Quando Paulo Francis passou da esquerda para a direita, fez com que toda a inteligência brasileira viesse com ele. Há pessoas inteligentes na esquerda, eu sei (ou imagino). Mas são todas pessoas de cinquenta, sessenta anos. Qualquer pessoa inteligente que tenha lido Paulo Francis na adolescência veio com ele para o lado liberal da força.

É o caso de todos os blogueiros com algum talento. Todos, todos. Foram todos influenciados por Paulo Francis quando tinham dezesseis, dezessete anos - ou alguma outra idade igualmente influenciável. Em alguns casos a influência é evidente, em outros não - mas são todos filhos de Francis. Fabio Danesi é capaz de citar vários trechos escritos pelo Paulo Fancis, de cor. Rafael Azevedo sempre relê seus recortes do Estado de S.Paulo, e sustenta, contra a opinião de Daniel Piza, que late Francis (Nova Iorque) é melhor que early Francis (Ipanema). Todos eles, em algum momento ou outro, se declararam publicamente anti-Lula.

Mas é realmente difícil apontar um só blogueiro inteligente que seja de esquerda. Por este simples motivo: se era jovem quando Francis escrevia na Folha ou no Estado, só a burrice pode ter feito com que escapasse da influência dele. Devia ser um daqueles que ridicularizavam o modo com que Francis falava na Globo (o último exemplo de dicção aristocrática no Brasil, substituída pela perfeita dicção das classes esforçadas). Devia ter preguiça de passar da terceira linha de qualquer texto de Paulo Francis. Um burro. Perdão, não há outra palavra: um burro. É como ter sido jovem em Nova Iorque nos anos 20, e não gostar de Mencken, e continuar batista e anti-evolucionista.

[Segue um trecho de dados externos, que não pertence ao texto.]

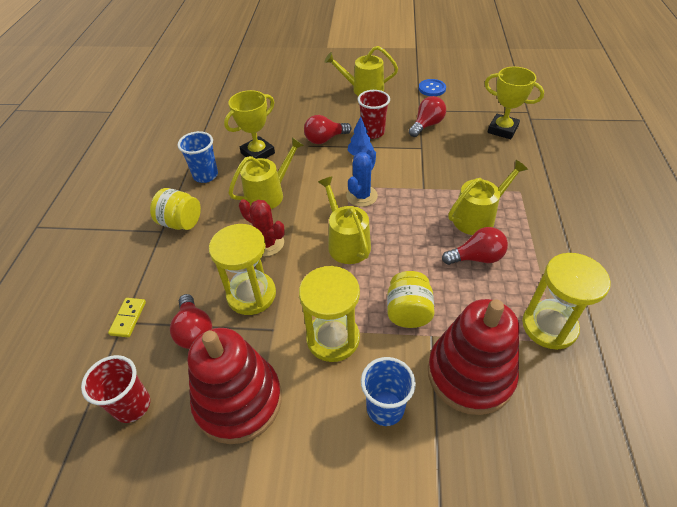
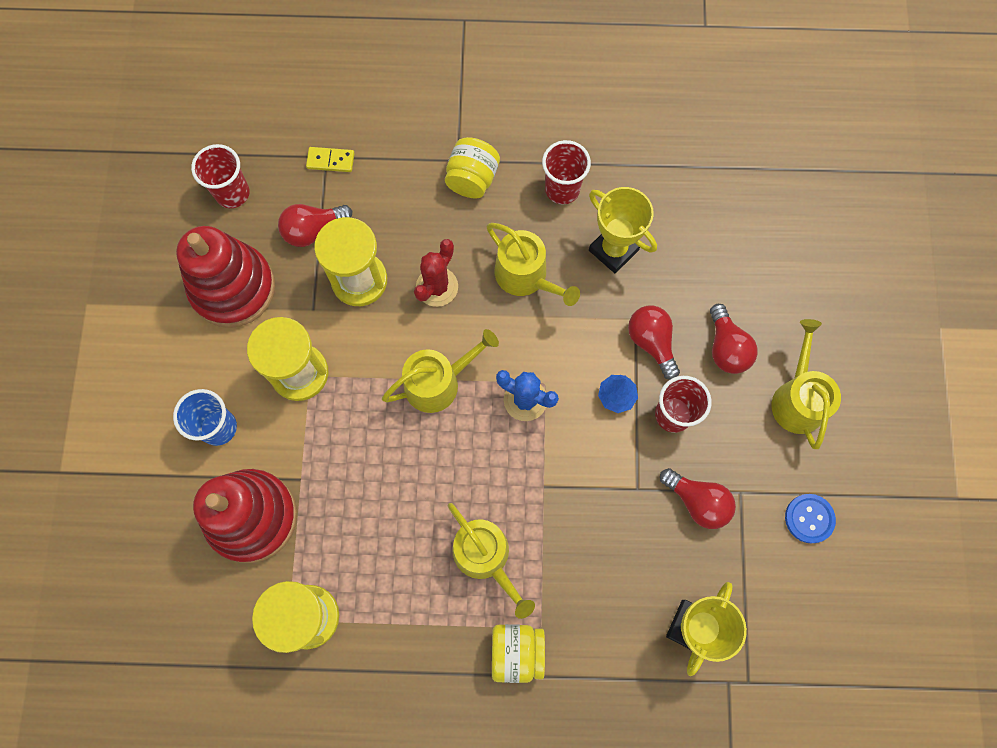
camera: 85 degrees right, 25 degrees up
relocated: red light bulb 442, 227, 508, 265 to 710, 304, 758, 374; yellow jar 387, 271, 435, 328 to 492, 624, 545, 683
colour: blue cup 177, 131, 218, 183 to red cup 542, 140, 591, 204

Veja mesmo o caso do Digestivo. Leitores já reclamaram muitas vezes contra o que parece ser uma "ideologia" deste site: seríamos todos de direita. Isso já foi mais verdade do que é agora, mas façamos a concessão - digamos que sim, é um site de direita. Resta saber o motivo disso. É porque o editor recusa a entrada de qualquer um que seja de esquerda? Não - quando eu entrei, em nenhum momento ele perguntou qual a minha opinião política. Nem perguntou a ninguém. Coincidentemente, os colunistas eram anti-petistas, quase todos. Ou melhor, não coincidentemente - não, não há nada de coincidência nisso - mas pelo simples motivo de que é quase impossível encontrar pessoas de esquerda, com vinte e poucos anos, que escrevam bem. Eis tudo.

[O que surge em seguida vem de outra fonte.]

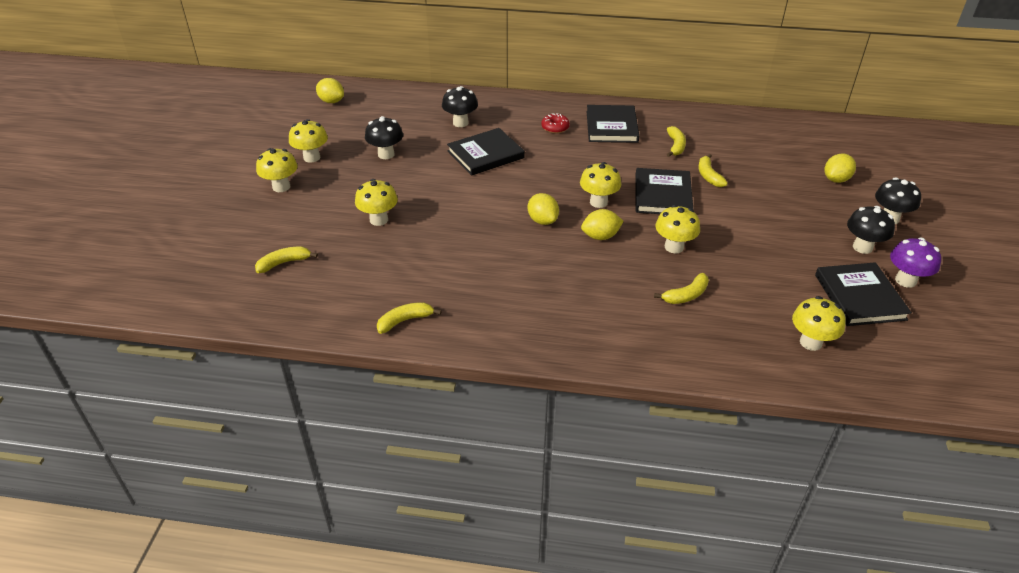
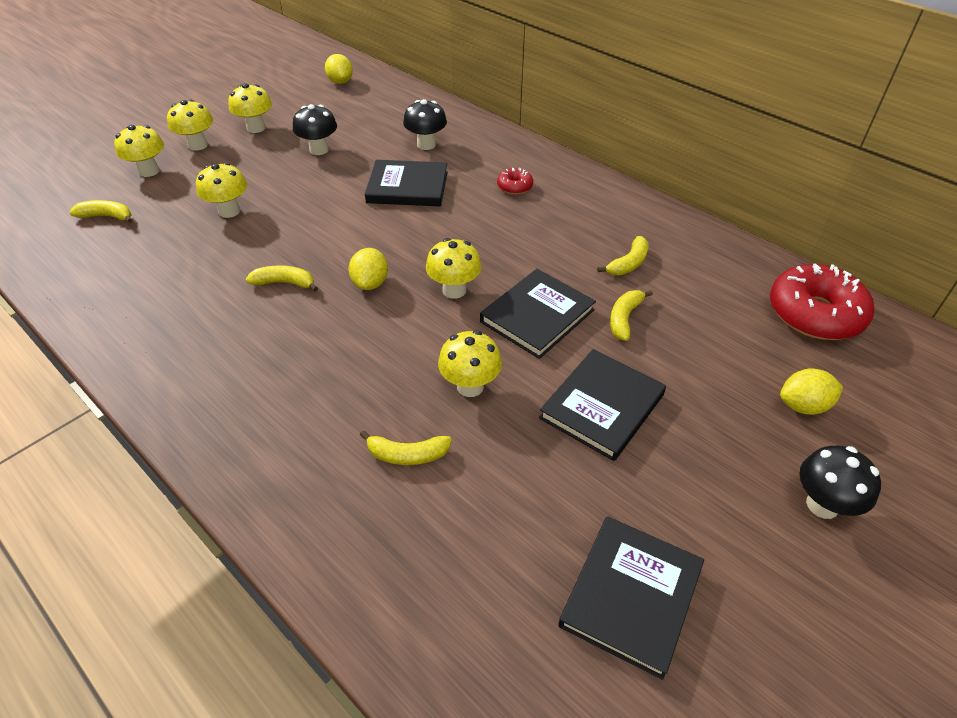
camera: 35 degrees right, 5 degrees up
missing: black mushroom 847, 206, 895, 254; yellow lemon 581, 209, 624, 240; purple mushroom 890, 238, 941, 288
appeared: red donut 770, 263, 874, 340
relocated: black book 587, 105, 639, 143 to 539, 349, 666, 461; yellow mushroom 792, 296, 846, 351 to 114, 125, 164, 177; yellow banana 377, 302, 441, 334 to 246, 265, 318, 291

Esta é uma fase de ouro, na verdade, de escritores de oposição anti-Lula. Mais tarde veremos com saudade esta época em que gente como Juliana Lemos, Dennis, Martim Vasques, Fabio Danesi, Rafael Azevedo, Felipe Ortiz, Evandro Ferreira, Félix Felícato, Maria Inês de Carvalho, e outros, escreviam de graça, todas as semanas, e em alguns casos todos os dias, na Internet. É a sombra de Paulo Francis projetada na Internet, que ele odiava. Me agrada pensar que ele gostaria desses escritores.

(Há um em especial que não citei - dois, na verdade. Não menciono os nomes deles porque são almas discretas, que seriam capazes de me pagar para não receber links. Mas, aos curiosos, basta pesquisar com calma as seções de links nos blogs já mencionados. Não são muitos os blogs inteligentes, acredite - e os mesmos vinte nomes acabam aparecendo sempre - com os dois que não mencionei misturados ali).

Enquanto isso, com patética incompetência, os editores dos jornais impressos ignoram esses nomes, e preferem continuar publicando mais uma croniquinha de Mário Prata, mais uma reminiscência de Carlos Heitor Cony, ou mais um jornalista carioca contando, pela ducentésima vez, a história de quando o Antonio's foi assaltado e Hugo Bidê ficou trancado no banheiro. Ou qualquer coisa assim.

Pessoalmente, não aguento mais ouvir histórias de Hugo Bidê. Acho que ninguém mais aguenta. É só um jornalista da velha guarda abrir a boca, ou abrir o Word no computador, e lá lhe vem a tentação de usar o Hugo Bidê como se fosse o Ulisses da epopéia nacional. Sério, nos jornais já se escreveu mais sobre o Hugo Bidê do que sobre Aquiles. Nem sei direito quem foi o Hugo Bidê, mas eu o detesto, e acho que a menção do seu nome devia ser proibida em textos de cronistas sexagenários de passado boêmio. Começa o sujeito a escrever: "Me lembro que estávamos eu, o Antônio Mária, Sérgio Porto e Zizi Montparnasse numa mesa do Antonio's quando vimos vindo o Hugo Bidê..."- e pronto, perdeu o emprego. Patrulha contra Hugo Bidê. Muda de assunto, caramba!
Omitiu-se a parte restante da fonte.